On April 20th the European Parliament will take the final vote on the EU-US Agreement on the transfer of Passenger Name Records. The pressure to adopt the Agreement is huge. The supporters of the Agreement claim it is absolutely essential, and that a bad agreement is better than no agreement. However, the urgency is not as straightforward as we might think.
The EU-US Agreement was signed in July 2007. It was then for Member States to ratify the Agreement. However, by the entry into force of the Lisbon Treaty on 1 December 2009, several Member States had not ratified the Agreement, and many others ratified only at the last moment. So for two and a half years the Member States were in no hurry at all to ratify an Agreement they now claim is essential.
Furthermore, the strong pro-Agreement lobby hides from sight the fact that enthusiasm for the Agreement is not equally shared between all Member States. Germany and Austria did not endorse the 2011 Agreement in the Council, France did not vote and Denmark has no vote on police and justice cooperation.
Denmark has a special position in the EU Treaties, as it does not participate in the chapter on police and justice cooperation. The EU-US PNR Agreement will not apply to Denmark, unless it requests an “opt in” by way of national referendum. It seems unlikely that the Danish government will call for a referendum on this Agreement. Why does Denmark push hard for an agreement that it is not a participant to?

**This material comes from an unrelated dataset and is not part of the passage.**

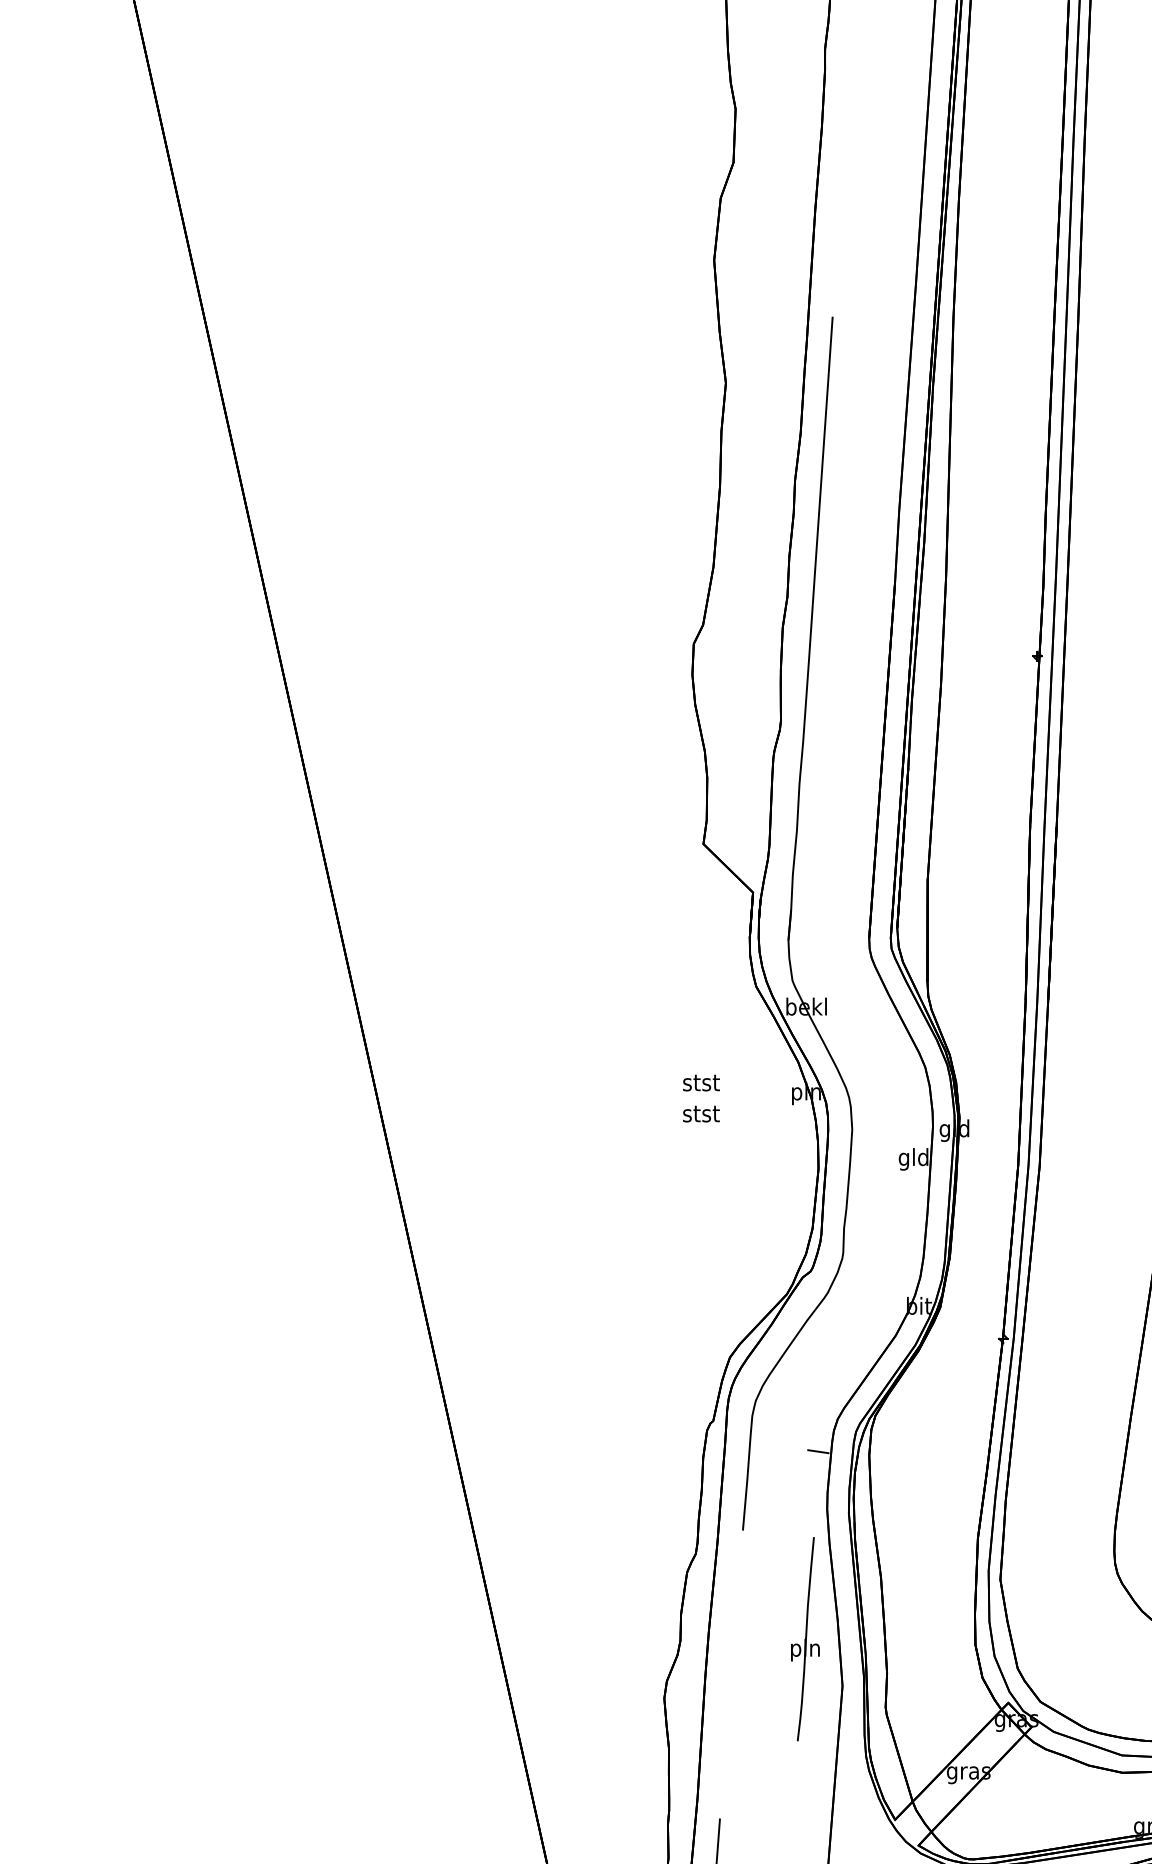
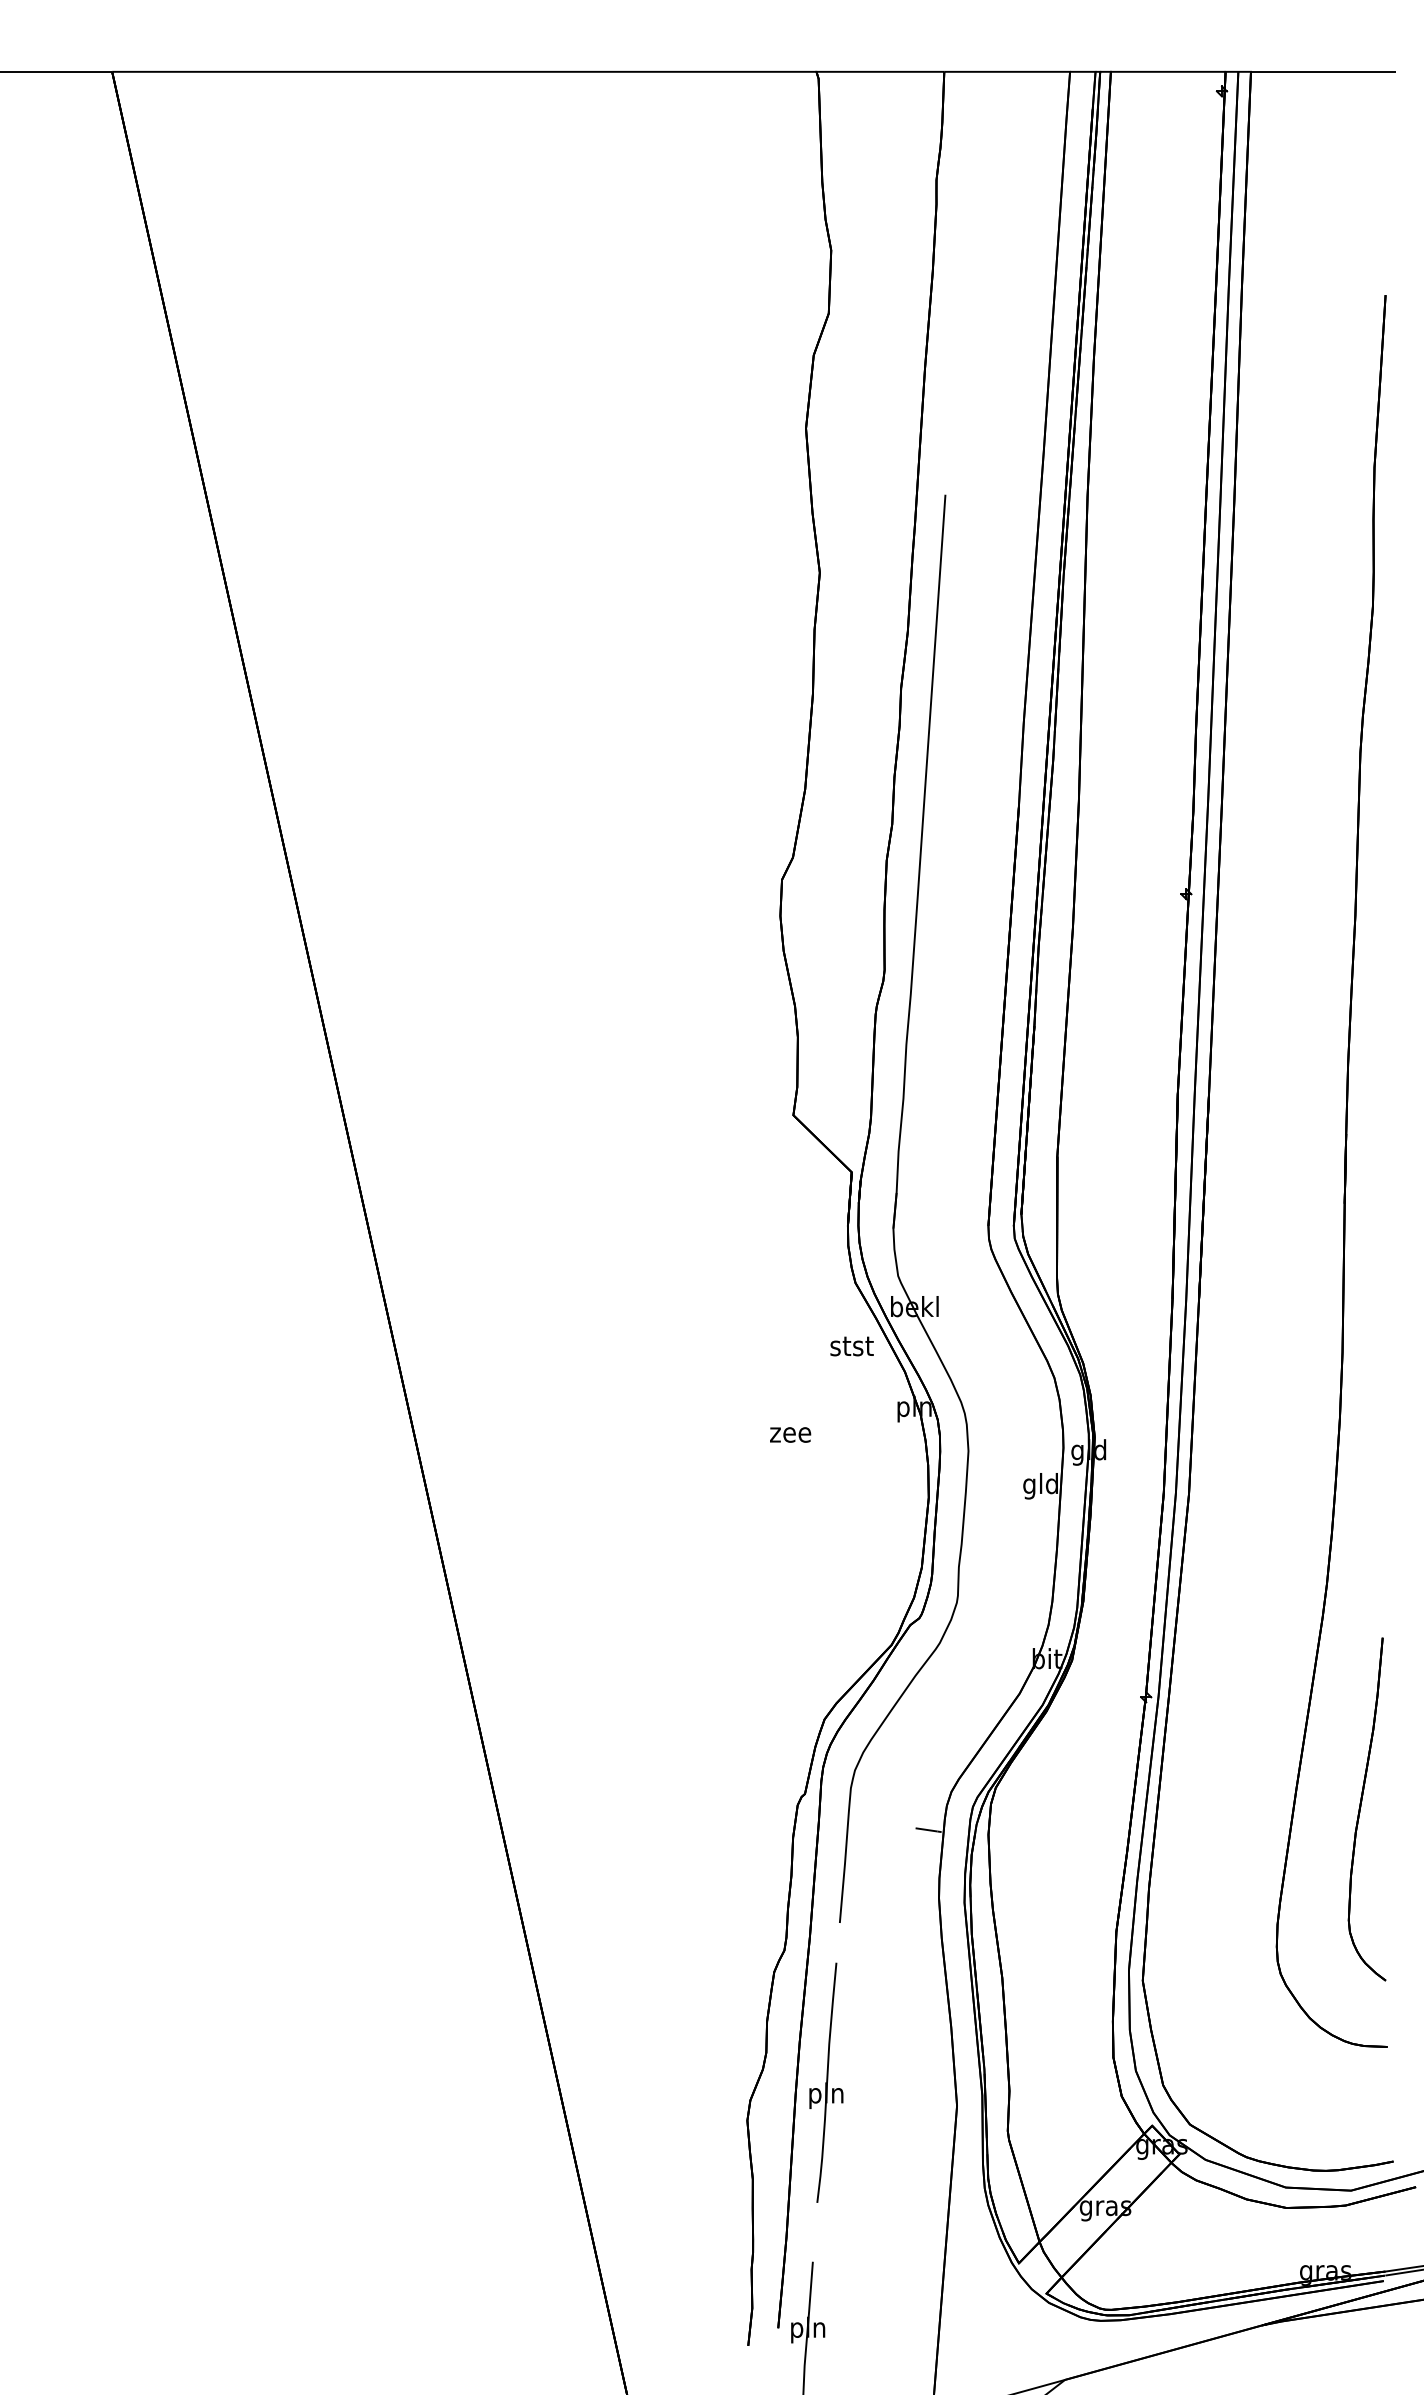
text: (700, 1083) -> (851, 1346), moved
text: (700, 1113) -> (790, 1432), stst -> zee
part: (805, 1638) -> (826, 2082), moved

The urgency to adopt the EU-US Agreement is in stark contrast to the complete absence of any urgency in the case of PNR transfer to other countries. The EU-Canada PNR Agreement has lapsed in 2009. Data have been transferred unhindered without an adequate legal base ever since, but the Commission and the Member States seem to be in no hurry to negotiate a new Agreement. Other countries like Japan, Qatar and South Korea have requested the Commission to negotiate an agreement, as they will collect PNR data as well. However, the Commission has refused for years to negotiate, claiming it “does not have the capacity”. Air carriers are in legal limbo and urgently looking for legal certainty, but the Commission and Member States are in no rush to ensure a proper legal base for the transfer of PNR data. One wonders if they will be equally lax if countries like China or Russia will start the collection of PNR data.
So Member States and the Commission are not exactly consistent and coherent in their calls for agreements with third countries. The push for an EU-US agreement seems to be driven mainly by the concern for transatlantic relations. True, Europe and the United States have a special relationship. But diplomatic relations cannot take precedence over the rights of our own EU citizens. The primary duty of the EU institutions is to uphold European laws and protect the rights of European citizens.